実際には、謝罪にはさまざまな種類があります。

① 感情的混乱への謝罪

「不快な思いをさせたこと」への謝罪。

② 誤解を招いたことへの謝罪

意図と受け取り方のズレへの対応。

③ 契約上・事業上の対応

スポンサーや関係者への配慮。

④ 法的責任を前提とする謝罪

名誉毀損などを踏まえたもの。

これらは同じではありません。

特に表に出る仕事では、「事実関係」だけでなく、「関係維持」のためにコメントを出すケースもあります。

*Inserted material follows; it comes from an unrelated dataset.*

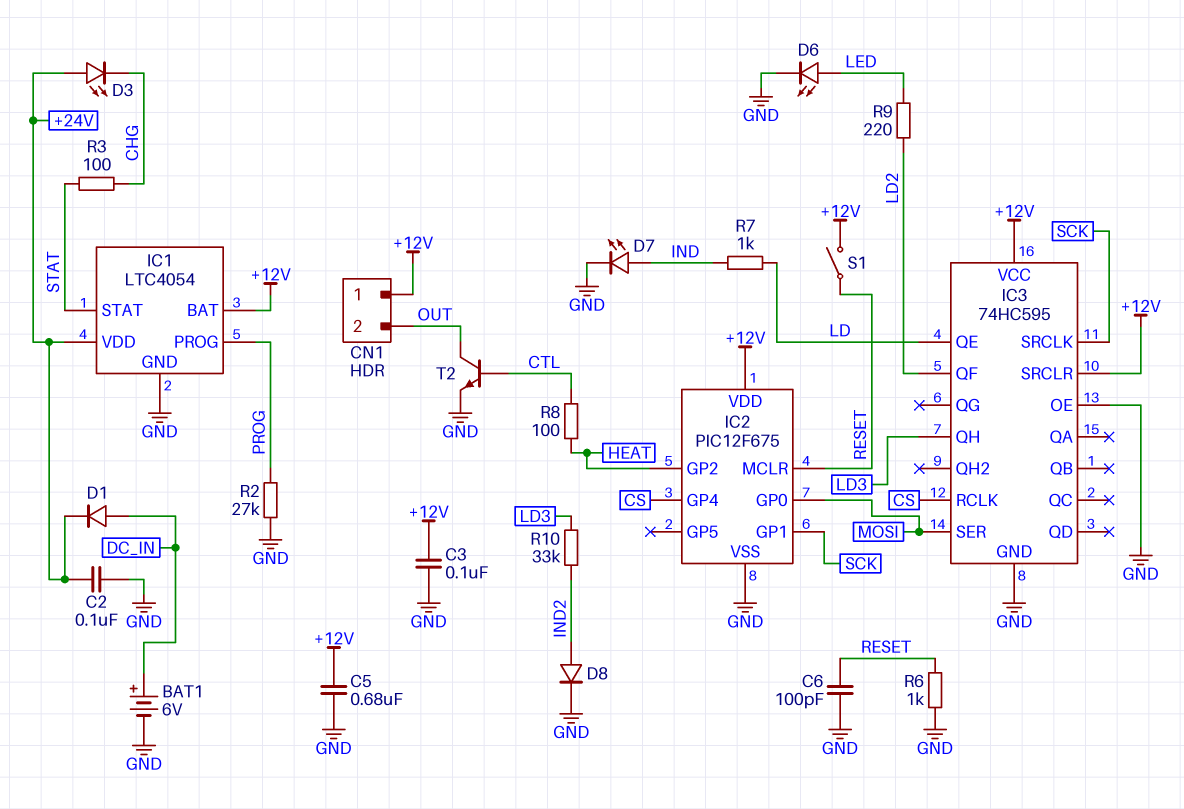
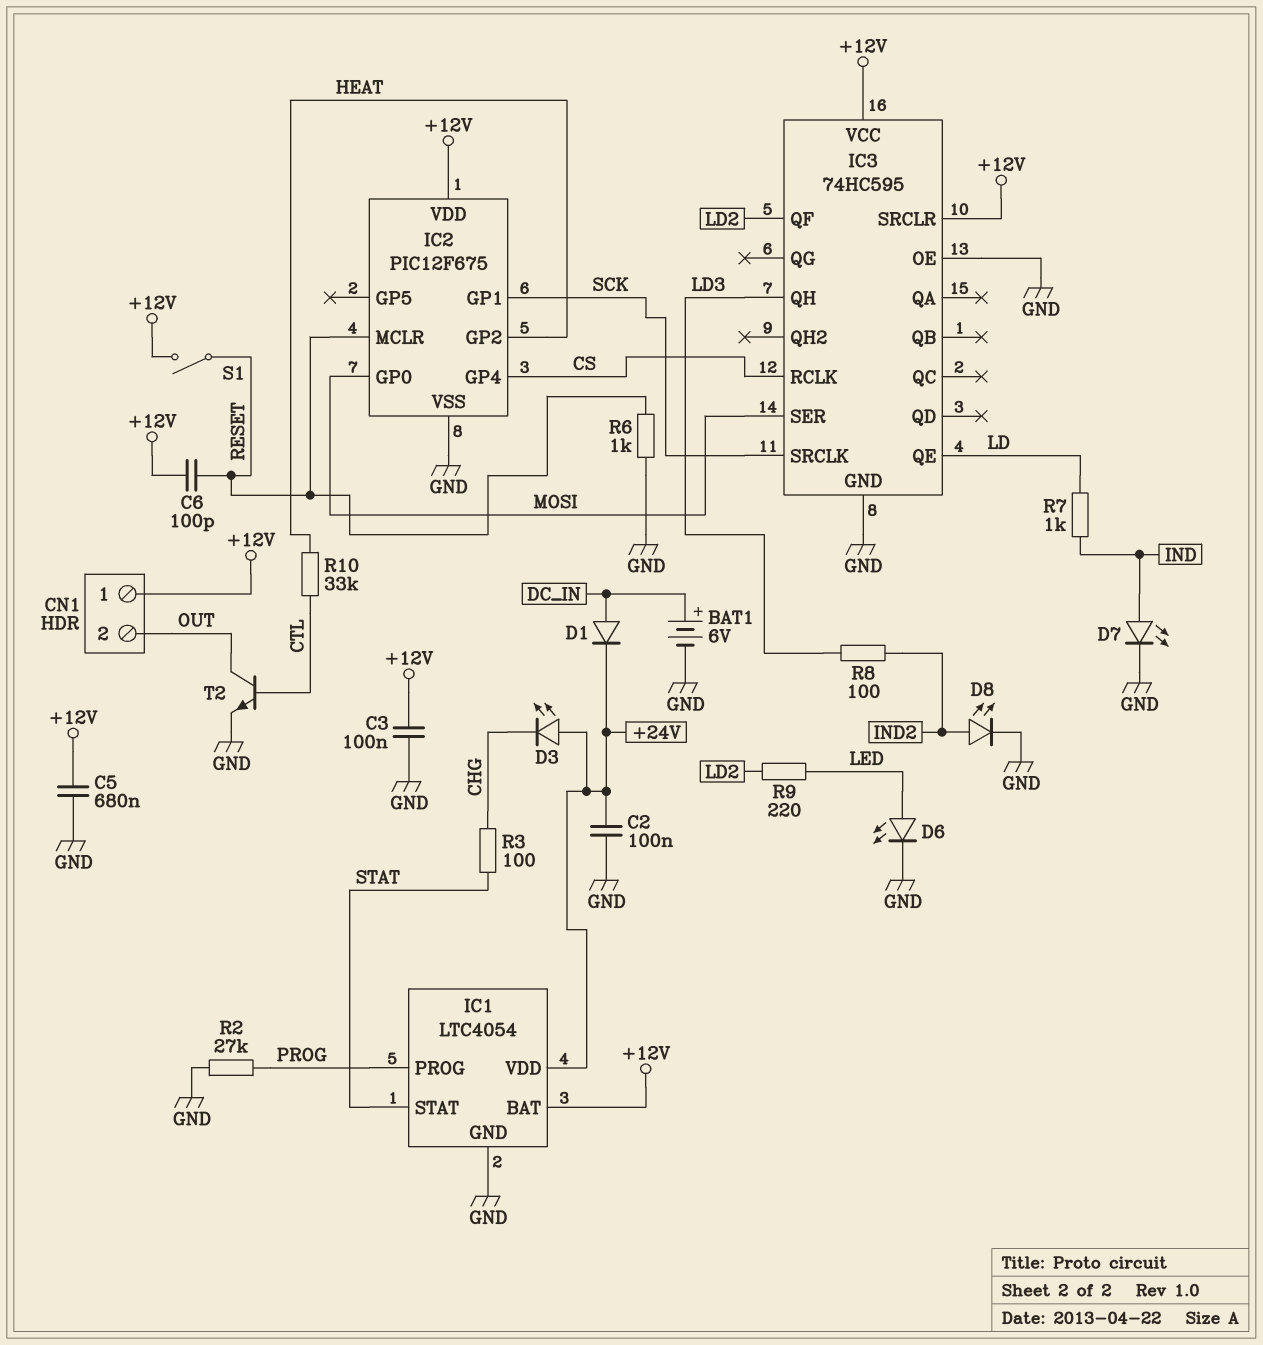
C6: 100pF (GND, RESET) -> 100pF (+12V, RESET)
D8: diode (A IND2, K GND) -> LED (A IND2, K GND)
R8: 100 (CTL, HEAT) -> 100 (IND2, LD3)
R10: 33k (IND2, LD3) -> 33k (CTL, HEAT)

つまり、謝罪は必ずしも“敗北宣言”ではなく、契約関係や信用維持のための調整行為でもあるのです。

「撤回しない自由」と「続けられる自由」は別

ここは非常に現代的な問題かもしれません。

発言を撤回しない自由はあります。

しかし、その結果として、

  • 契約更新が止まる
  • コラボがなくなる
  • 広告案件が減る
  • プラットフォーム側が距離を取る

ということは起こり得ます。

逆に、すぐに謝罪・訂正したことで、

  • 関係維持につながる
  • 損害拡大を防げる
  • 契約継続しやすくなる

ケースもあります。

これは「正義」だけではなく、“契約社会”としての現実でもあります。

「火」を求める構造と、自己防衛

厄介なのは、世の中がしばしば「火」を求める点です。

刺激的な話ほど伸びやすい。

危うい発言ほど切り抜かれる。

曖昧な話ほど詮索される。

しかし、実際に燃えたとき、その責任を全面的に背負うのは、多くの場合、発言者本人です。

そのため、表に出る仕事では、

  • どこまで話すか
  • 誰の話か特定されないか
  • 契約上問題にならないか
  • 守秘義務に触れないか
  • 後で切り抜かれても耐えられるか

を考える必要があります。

これは単なる「コンプライアンス」ではなく、自分自身を守るための設計でもあります。

最後に

「火のないところに煙は立たぬ」。

そう言われる一方で、現代では“煙を出すこと”が期待される場面があります。

しかし、その煙が大きくなったとき、

  • どこまで説明するのか
  • 謝罪するのか
  • 撤回するのか
  • 契約関係をどう守るのか

という問題が発生します。

そしてそこでは、単なる感情論だけではなく、「契約」「信用」「継続」という視点も無視できません。

表現の自由は重要です。

しかし同時に、契約社会では、“どう語るか”もまた、一つのリスク管理なのかもしれません。